Keputusan tersebut diperkuat melalui pemeriksaan VAR. Dembele yang maju sebagai eksekutor sukses menjalankan tugasnya dan menyamakan kedudukan menjadi 1-1 pada menit ke-65.
Setelah gol itu, PSG terus menekan pertahanan Arsenal. Peluang emas sempat didapat Kvaratskhelia pada menit ke-77, namun tembakannya hanya membentur tiang gawang.
Arsenal mencoba merespons dengan memasukkan sejumlah pemain baru seperti Jurrien Timber, Viktor Gyokeres, Gabriel Martinelli, dan Noni Madueke.

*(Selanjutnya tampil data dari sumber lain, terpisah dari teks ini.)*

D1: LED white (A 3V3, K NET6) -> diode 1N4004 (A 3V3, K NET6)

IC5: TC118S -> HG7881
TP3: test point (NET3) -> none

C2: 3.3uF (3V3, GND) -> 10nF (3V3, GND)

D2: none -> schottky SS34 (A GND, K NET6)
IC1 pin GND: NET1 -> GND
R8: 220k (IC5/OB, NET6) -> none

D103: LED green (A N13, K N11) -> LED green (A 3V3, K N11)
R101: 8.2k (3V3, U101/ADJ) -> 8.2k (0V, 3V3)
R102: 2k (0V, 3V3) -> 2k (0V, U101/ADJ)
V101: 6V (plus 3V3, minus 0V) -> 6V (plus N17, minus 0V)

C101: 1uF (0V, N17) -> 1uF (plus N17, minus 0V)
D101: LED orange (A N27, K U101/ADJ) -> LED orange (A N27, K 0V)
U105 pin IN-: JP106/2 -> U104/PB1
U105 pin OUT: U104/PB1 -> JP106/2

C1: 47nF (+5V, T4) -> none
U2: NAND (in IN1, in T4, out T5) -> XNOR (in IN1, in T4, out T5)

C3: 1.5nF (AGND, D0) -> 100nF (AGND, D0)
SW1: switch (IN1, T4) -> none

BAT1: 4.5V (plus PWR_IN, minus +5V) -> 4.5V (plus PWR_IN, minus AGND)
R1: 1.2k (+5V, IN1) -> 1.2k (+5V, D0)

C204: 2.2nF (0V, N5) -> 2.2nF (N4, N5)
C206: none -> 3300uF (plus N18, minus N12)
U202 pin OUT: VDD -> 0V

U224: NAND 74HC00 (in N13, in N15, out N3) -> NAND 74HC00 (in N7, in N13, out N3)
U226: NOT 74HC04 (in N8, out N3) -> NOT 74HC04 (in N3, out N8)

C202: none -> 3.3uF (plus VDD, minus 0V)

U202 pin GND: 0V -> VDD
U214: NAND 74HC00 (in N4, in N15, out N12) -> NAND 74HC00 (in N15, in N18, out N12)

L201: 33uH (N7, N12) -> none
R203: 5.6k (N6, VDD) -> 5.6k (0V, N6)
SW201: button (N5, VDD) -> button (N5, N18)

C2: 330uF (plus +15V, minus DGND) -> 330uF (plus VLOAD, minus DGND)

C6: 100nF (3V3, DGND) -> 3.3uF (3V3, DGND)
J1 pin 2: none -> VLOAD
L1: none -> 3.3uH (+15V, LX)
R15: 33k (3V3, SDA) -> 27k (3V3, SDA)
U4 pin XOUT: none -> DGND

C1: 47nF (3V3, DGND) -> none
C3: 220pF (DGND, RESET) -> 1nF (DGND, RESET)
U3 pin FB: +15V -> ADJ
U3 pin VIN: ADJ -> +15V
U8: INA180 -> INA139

Namun hingga waktu normal berakhir, skor tetap bertahan 1-1.
Babak tambahan 2×15 menit juga gagal menghasilkan gol. Peluang terbaik Arsenal hadir pada menit ke-119 melalui Timber, tetapi bola hanya mengenai jaring samping.
Pemenang akhirnya harus ditentukan melalui adu penalti. PSG tampil lebih tenang dan berhasil mencetak empat gol melalui Goncalo Ramos, Desire Doue, Achraf Hakimi, dan Lucas Beraldo.
Di kubu Arsenal, hanya Viktor Gyokeres, Declan Rice, dan Gabriel Martinelli yang berhasil menjalankan tugasnya. Tendangan Eberechi Eze melenceng, sementara eksekusi Gabriel Magalhaes gagal menjadi gol.
Kegagalan dua penendang Arsenal memastikan kemenangan PSG dengan skor adu penalti 4-3. Les Parisiens pun resmi mengangkat trofi Liga Champions untuk musim kedua secara berturut-turut.